We have listed some examples in the following table. There you can see when we use the definite article and when we don’t.

without the definite article with the definite article – the
general words (indefinite)

  • Life is too short.
  • I like flowers.
general words (definite)

  • I’ve read a book on the life of Bill Clinton.
  • I like the flowers in your garden.
names of persons on the singular, relatives

  • Peter and John live in London.
  • Aunt Mary lives in Los Angeles.
family names in the plural

  • The Smiths live in Chicago.
public buildings, institutions, means of transport (indefinite)

  • Mandy doesn’t like school.
  • We go to school by bus.
  • Some people go to church on Sundays.
public buildings, institutions, means of transport (definite)

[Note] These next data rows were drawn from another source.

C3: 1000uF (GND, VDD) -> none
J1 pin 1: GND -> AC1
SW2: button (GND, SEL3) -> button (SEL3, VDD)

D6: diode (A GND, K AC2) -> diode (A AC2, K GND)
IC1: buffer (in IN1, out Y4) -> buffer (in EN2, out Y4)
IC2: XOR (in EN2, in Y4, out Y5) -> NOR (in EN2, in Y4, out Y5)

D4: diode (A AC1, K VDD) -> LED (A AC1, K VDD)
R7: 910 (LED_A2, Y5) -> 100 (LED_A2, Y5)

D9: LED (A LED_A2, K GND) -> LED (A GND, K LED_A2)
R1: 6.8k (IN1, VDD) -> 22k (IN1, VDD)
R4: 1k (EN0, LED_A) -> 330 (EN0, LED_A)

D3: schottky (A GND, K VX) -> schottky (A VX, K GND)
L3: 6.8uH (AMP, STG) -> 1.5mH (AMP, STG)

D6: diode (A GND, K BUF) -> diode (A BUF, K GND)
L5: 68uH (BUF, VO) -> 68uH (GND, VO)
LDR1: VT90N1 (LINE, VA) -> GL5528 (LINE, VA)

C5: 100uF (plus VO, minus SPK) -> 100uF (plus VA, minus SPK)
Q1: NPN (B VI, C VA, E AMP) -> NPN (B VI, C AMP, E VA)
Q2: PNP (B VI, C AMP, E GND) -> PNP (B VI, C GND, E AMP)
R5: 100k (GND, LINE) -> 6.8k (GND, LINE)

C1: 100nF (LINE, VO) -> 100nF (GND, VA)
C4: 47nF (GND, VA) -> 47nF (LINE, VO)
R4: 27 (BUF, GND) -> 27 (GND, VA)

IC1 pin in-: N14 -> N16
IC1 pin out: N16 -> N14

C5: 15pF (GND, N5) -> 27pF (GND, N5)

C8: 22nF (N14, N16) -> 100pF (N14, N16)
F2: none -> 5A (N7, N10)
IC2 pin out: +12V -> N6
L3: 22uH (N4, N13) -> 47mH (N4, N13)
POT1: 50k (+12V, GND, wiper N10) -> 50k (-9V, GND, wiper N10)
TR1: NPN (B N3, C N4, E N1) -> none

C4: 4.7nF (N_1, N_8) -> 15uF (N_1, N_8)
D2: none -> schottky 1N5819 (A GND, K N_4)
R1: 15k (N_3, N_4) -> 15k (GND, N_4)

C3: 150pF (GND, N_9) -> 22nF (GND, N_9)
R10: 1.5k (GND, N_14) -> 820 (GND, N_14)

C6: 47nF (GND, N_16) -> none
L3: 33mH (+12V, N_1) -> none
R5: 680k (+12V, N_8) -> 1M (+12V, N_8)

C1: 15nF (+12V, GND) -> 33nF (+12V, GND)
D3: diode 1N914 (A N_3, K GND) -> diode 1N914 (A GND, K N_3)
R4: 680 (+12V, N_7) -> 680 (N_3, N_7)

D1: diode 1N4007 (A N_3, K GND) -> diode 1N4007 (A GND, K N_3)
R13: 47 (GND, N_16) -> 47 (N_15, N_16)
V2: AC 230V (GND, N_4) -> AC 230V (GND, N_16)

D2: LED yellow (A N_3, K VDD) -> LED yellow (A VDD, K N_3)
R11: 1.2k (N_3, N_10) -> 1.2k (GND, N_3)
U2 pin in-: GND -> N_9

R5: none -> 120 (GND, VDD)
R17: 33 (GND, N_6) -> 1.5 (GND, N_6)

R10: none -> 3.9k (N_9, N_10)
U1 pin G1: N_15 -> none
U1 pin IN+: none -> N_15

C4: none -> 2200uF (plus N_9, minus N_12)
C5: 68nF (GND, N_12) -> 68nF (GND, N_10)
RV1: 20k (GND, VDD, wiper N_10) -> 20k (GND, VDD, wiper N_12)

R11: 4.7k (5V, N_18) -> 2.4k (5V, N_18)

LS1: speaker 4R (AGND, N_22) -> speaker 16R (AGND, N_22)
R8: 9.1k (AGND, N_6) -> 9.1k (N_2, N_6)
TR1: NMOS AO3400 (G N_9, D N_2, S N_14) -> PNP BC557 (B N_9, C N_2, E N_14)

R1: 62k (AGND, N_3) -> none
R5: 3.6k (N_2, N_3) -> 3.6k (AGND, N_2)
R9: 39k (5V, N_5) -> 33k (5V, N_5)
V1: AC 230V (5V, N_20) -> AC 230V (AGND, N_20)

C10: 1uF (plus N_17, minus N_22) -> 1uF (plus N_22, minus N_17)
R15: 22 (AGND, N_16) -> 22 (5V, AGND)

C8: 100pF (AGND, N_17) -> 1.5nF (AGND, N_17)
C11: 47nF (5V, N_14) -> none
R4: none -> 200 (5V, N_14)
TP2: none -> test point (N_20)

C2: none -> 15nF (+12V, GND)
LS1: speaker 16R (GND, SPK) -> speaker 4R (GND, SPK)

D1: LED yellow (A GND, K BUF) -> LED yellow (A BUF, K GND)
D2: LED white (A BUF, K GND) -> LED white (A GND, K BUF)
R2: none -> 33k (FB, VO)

  • The school that Mandy goes to is old.
  • The bus to Dresden leaves at 7.40.
  • The round church in Klingenthal is famous.
names of countries in the singular, summits of mountains, continents, towns

  • Germany
  • France
  • Mount Whitney
  • Mount McKinley
  • Africa
  • Europe
  • Cairo
  • New York
names of countries in the plural, mountain ranges, regions

  • the United States of America
  • the Netherlands
  • the Highlands
  • the Rocky Mountains
  • the Alps
  • the Middle East
  • the west of Australia
single islands

  • Corfu
  • Bermuda
  • Sicily
groups of islands

  • the Bahamas
  • the British Isles
  • the Canaries
parks, lakes, streets

  • Central Park
  • Hyde Park
  • Lake Michigan
  • Loch Ness
  • 42nd Street
  • Oxford Street
names with of-phrase, names in plural, well-known buildings, oceans, seas, rivers, musical instruments, newspapers

  • the Statue of Liberty
  • the Tower (of London)
  • the Great Lakes
  • the Empire State Building
  • the Isle of Wight
  • the Atlantic (Ocean)
  • the Mediterranean (Sea)
  • the Nile
  • the Rhine
  • the Suez Canal
  • the piano
  • the Times
months, days of the week (indefinite)

  • The weekend is over on Monday morning.
  • July and August are the most popular months for holidays.
months, days of the week (definite)

  • I always remember the Monday when I had an accident.
  • The August of 2001 was hot and dry.

We use the seasons of the year (spring, summer, autumn, winter) with or without the definite article.

  • in summer
  • in the summer

The American English word fall is always used with the definite article the.

Sometimes we use the article and sometimes we do not. It often depends on the context. Watch the following example:

  1. The student goes to school.
  2. The mother goes to the school.

In the first sentence we do not use the definite article, in the second we do. The student goes to school for its primary purpose, so we do not use the article.

The mother might talk to a teacher, for example. She visits the school for a different reason. That’s why we use the definite article the in the second sentence.